Em que se traduz exactamente esta recolha de dados? Resumidamente, as empresas podem recorrer às fotografias, textos, legendas e restantes conteúdos partilhados pelos utilizadores para treinarem as respectivas ferramentas de IA. A Google tem o Gemini, a Meta o Llama 3 e a Apple lançou recentemente o pacote Apple Intelligence, que integra o ChatGPT no assistente Siri.

“Sabe-se pouco sobre o estado da literacia em Portugal relativamente à IA. As pessoas geralmente lêem e dizem que sim, sem saberem realmente a implicação de estar a ser usado tudo o que é dito nas redes sociais. As pessoas exprimem muito do que são, da sua personalidade, sentimentos e visões políticas nas redes sociais”, alerta Helena Moniz.

Apesar de reconhecer os benefícios que a IA pode apresentar em várias áreas, a docente conhece em primeira mão alguns dos riscos na transposição destes sistemas para as redes sociais.
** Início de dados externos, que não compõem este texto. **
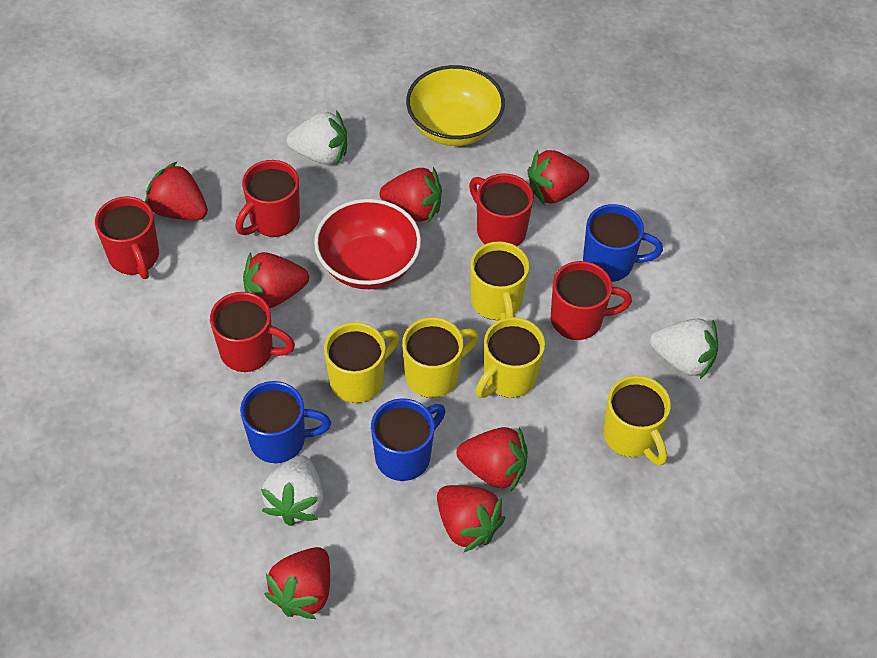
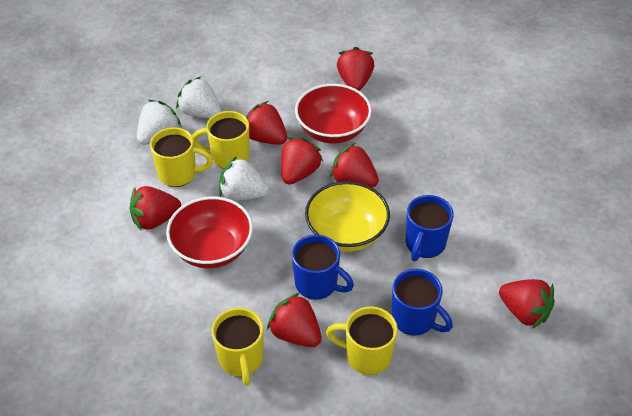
red bowl: 1 -> 2
red mug: 5 -> 0
yellow mug: 5 -> 4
“Trabalho no Instituto de Engenharia de Sistemas e Computadores e temos alunos de doutoramento que trabalham com dados de modelos de linguagem de grande dimensão. É possível extrair dados de fala, texto ou imagem e perceber traços de personalidade, orientações sexuais e crenças destas pessoas. Podemos muito facilmente traçar o perfil de qualquer pessoa. Digamos que o nosso ‘ADN ideológico’ está codificado nestes dados”, detalha.

Este não é um fenómeno recente. Já em 2018, foi notícia em todo o mundo que o Spotify conseguia entender com um grau de precisão elevado o estado sentimental dos utilizadores. Os dados sobre as músicas ouvidas permitiam à aplicação perceber se o utilizador estava num período de tristeza, felicidade ou qualquer outra emoção. Estas informações eram especialmente valiosas para as empresas de marketing, que conseguiam ajustar os anúncios consoante o estado de espírito dos potenciais clientes.

União Europeia atenta aos perigos

A Comissão Europeia nomeou recentemente uma equipa com 13 membros para que seja desenhada um código de conduta para os modelos de IA. As entidades europeias mostram-se preocupadas com a opacidade demonstrada pelos gigantes tecnológicos quanto aos dados usados para treinar estas ferramentas.

"Há várias áreas centrais: a transparência, os riscos e as questões de direitos de autor dos dados. É tudo ainda muito sigiloso, arrancou ainda há muito tempo, mas a ideia é que se construa um código de boas práticas e que as pessoas saibam disso", explica Helena Moniz.

Em Agosto, entrou em vigor a nova lei da IA​. Uma das directivas deste diploma da União Europeia obriga a que as empresas sejam totalmente transparentes quanto aos dados dos utilizadores usados. Quem não respeitar esta obrigação arrisca coimas que podem chegar aos 35 milhões de euros ou que totalizem 7% das receitas anuais.

Em Junho, a Apple decidiu adiar o lançamento nos mercados europeus de um pacote que contém funcionalidades de IA nos mercados europeias. Na altura, a empresa alegou que este adiamento se devia à incerteza relativa à nova regulamentação da União Europeia, nomeadamente a aplicação da nova Lei dos Mercados Digitais.